Most of the strongly downregulated, differentially expressed transcripts and genes in spine and skull base chordoma in the present study are mainly related to immune and damage response, and their roles in these chordoma subtypes seem fairly obvious.

The findings of the present study indicate that spine and skull base chordomas are caused and driven by genetic damage leading to the deregulation of development- and differentiation-related pathways, which results in notochordal stem cells differentiating into cancer stem cells rather than into surrounding somatic tissue.
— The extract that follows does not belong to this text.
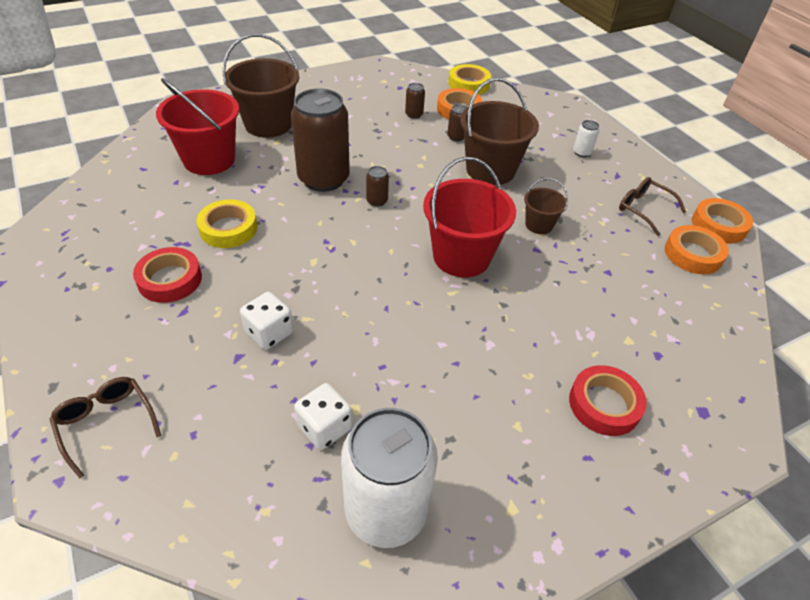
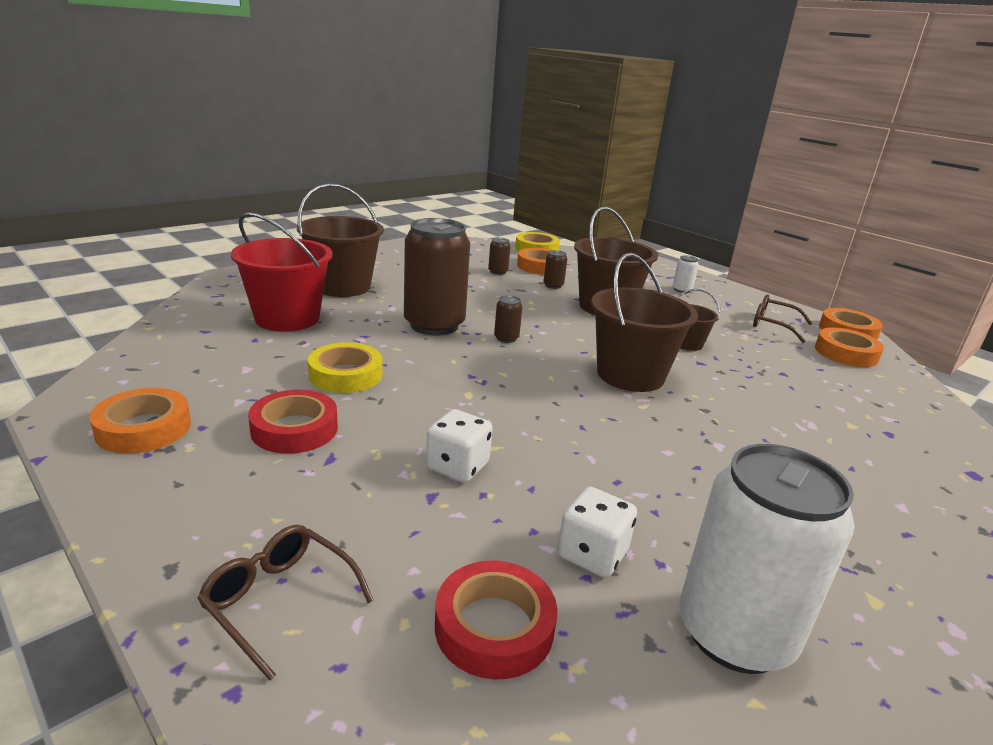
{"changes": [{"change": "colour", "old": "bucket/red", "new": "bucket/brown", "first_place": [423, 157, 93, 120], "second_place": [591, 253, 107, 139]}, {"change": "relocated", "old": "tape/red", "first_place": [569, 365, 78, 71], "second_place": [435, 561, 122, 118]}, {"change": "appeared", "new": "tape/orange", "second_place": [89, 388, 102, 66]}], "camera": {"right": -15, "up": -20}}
The high numbers of activated, upregulated development- and differentiation-related genes likely provide these cells with the high potential to adapt to very different surroundings and/or drugs and other treatments and may even enable them to hibernate in a quiescent state during unfavorable conditions.

On the basis of the results of the present study along with the results from our previous work on ACC of salivary gland [7] and results of our not yet published genomic studies of neoplastic tissues, we strongly assume that most, if not all, tumor tissues majorly depend on activated development- and differentiation-related genes and their proteins to allow them to develop into stable and aggressive cancer stem cells and to provide them with the adaptability against the patients’ own immune and defense responses and against medical drugs and other treatments. Because most developmental genes are deactivated in most human tissues (i.e., in somatic cells), future cancer research should focus on investigating the development- and differentiation-related pathways, genes, and proteins specific to each cancer type as potential therapeutic targets. Thus, simple inhibition of the highest differentially overexpressed development-related gene or protein (e.g., by stable synthetic microRNA) might lead to even more adaptable/aggressive cancer stem cells, and the strategy for intercepting a developmental pathway—for example, by inhibiting differentiation pathways at developmental checkpoints to drive cells to apoptosis or into senescence, or by influencing signaling to rescue their normal differentiation pathways—must be chosen carefully.